And you need to give the matter your first thought, because up to now you've been limping along on emotional puke.

"If the right to privacy is rooted in the Constitution, as the Supreme Court has maintained, then it applies across the nation and should not be left to the states do decide--any more than freedom of speech or freedom of religion should vary from state to state."

The Constitution says nothing about privacy. The Supreme Court did some creative interpretation to conclude that the right to freedom from unreasonable search and seizure (Section 8) is equivalent to a Charter right to privacy. Their famous canard "reasonable expectation to privacy" is particularly laughable.

"I therefore conclude that libertarians are no more consistent in their politics than conventional politicians and deserve no more respect."

Like I said--all your arguments in favor of abortion are emotional, and therefore are no argument at all. Feelings are not on a level with facts, no matter how much you wish they were.


Posted by: Shane Matthews | 2009-07-28 11:55:35 PM

An ignorant response: "I'm not a libertarian. I'm a classical liberal. I don't like government interference either, but a law against the unjustifiable killing of an innocent I'm willing to support." This reply, of course, completely disregards the arguments that I've presented above. It's as though Shane Matthews was so eager to add his two-cents worth that he cannot even take the time to study the arguments I have presented. If we take viability as the point at which a "right to life" first applies, then abortions prior to that stage are not murder because they do not involve the killing of a person. And during the third trimester, they only qualify as murder if they are done for reasons other than to preserve the life or the health of the pregnant woman.
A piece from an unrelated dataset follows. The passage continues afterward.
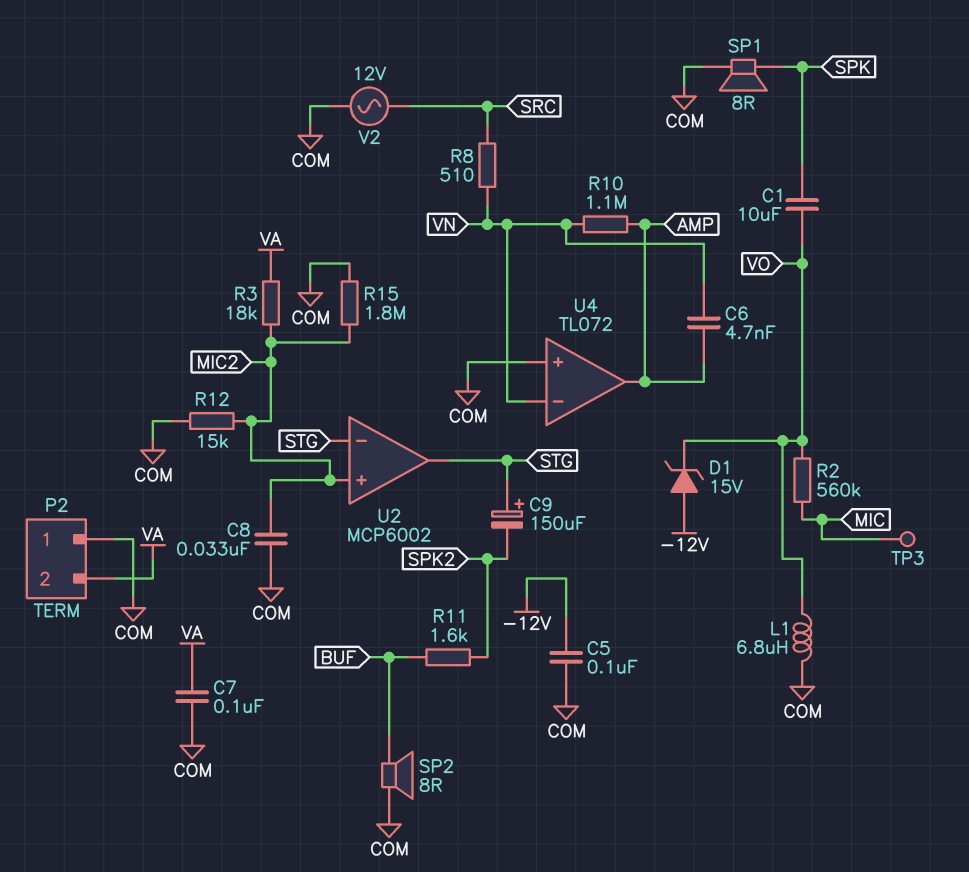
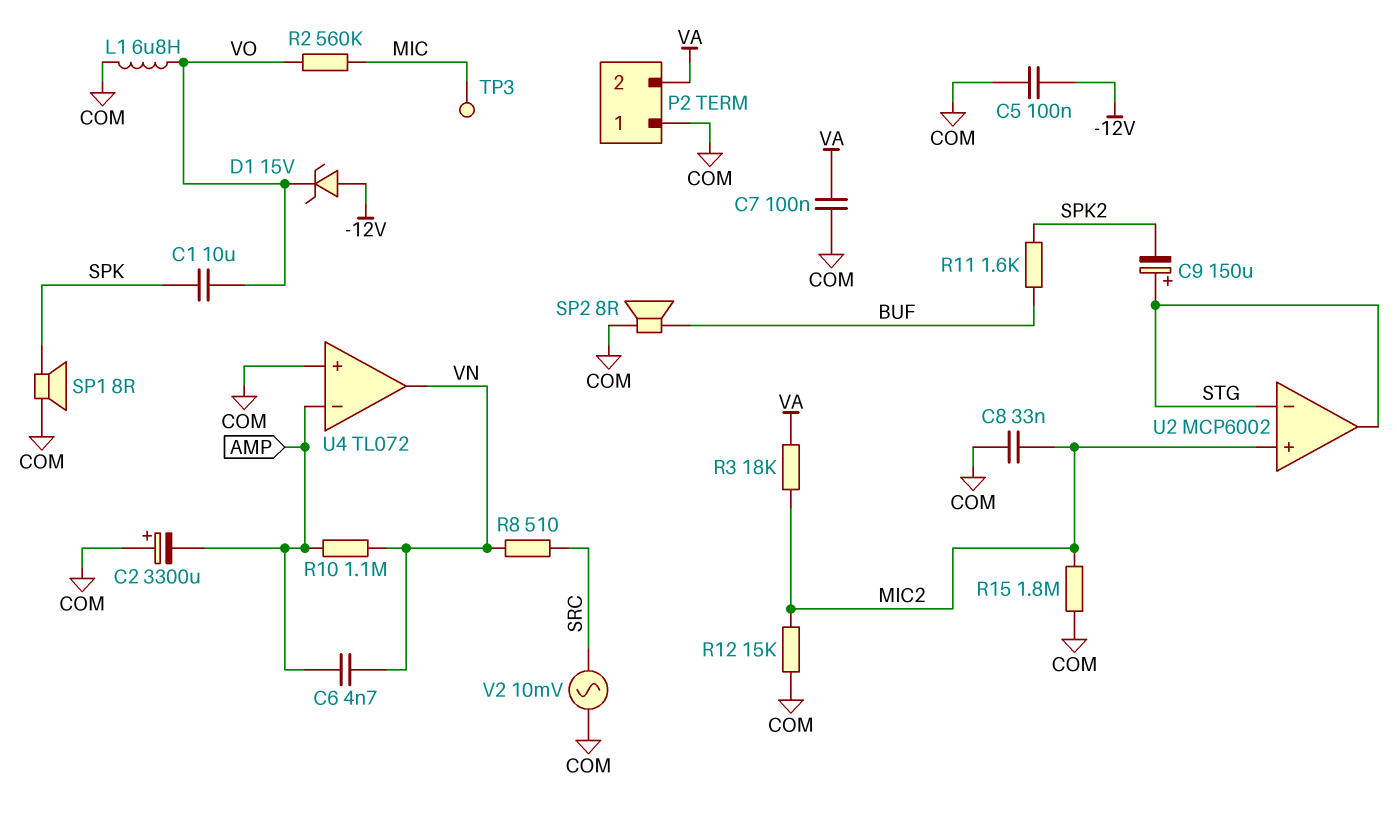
C2: none -> 3300uF (plus COM, minus AMP)
U4 pin in-: VN -> AMP
U4 pin out: AMP -> VN
V2: AC 12V (COM, SRC) -> AC 10mV (COM, SRC)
I can't abide these knee-jerk replies from those who have not thought this question through. There is no good reason to treat zygotes, embryos, or early term fetuses as though they were persons. Neither ordinary language nor the stages of development nor the Supreme Court supports it. This is called "begging the question" by taking for granted as a premise a point that requires independent justification, which, in this case, turns out to be unavailable. An entity that cannot survive independent of its presence within the body of another does not properly qualify as a "person". Instead, it possesses the status of a special kind of property until viability occurs, at which point the first in a series of rights--a "right to life"--occurs, which is only the earliest to which persons are entitled and even then does not prevail in conflicts with the rights of the woman nurturing it.

The perversion of rights that the court has found to be implicit in the Constitution by those who avow they support it is hypocritical in the extreme. I can't image a better example of shallow thinking on a crucial subject that this latest post. And the suggestion that arguments based upon ordinary language, fetal development, and Supreme Court decisions are "emotional" reveals the intellectual poverty of the author. If this is the kind of thinking that impresses any on this site, then Ron Paul is in more desperate shape than I have supposed, since his position not only violates his avowed commitment to the Constitution but appears to appeal to those who are incapable of thinking through controversial issues like this one.

Most of the posts here fail to come to grips with the points I have raised, which reflects the nature of many social conflicts: those who are most strident in their opposition to a woman's right to chose how her body should be used have given the matter the least thought. No "liberal" should support the tyranny of giving the state control over a woman's use of her body. And if she has the right to control the use of her body--within the strictures I have identified above--then the state has an obligation to give her the resources to support the exercise of that right.

Too many "libertarians" appear all too enthusiastic about denying the poor and the homeless, especially when they are women, rights that others in society are capable of exercising by the expedient of denying them the capacity to exercise them themselves. That is completely wrong and morally corrupt. No one committed to the Constitution and to human rights should take a stand that deprives women of their right to control the use of their bodies for reproductive or other purposes. It is akin to sexual slavery and to prostitution, even if presented in the guise of a libertarian principle. Ron Paul should come to his senses and reverse himself on this matter.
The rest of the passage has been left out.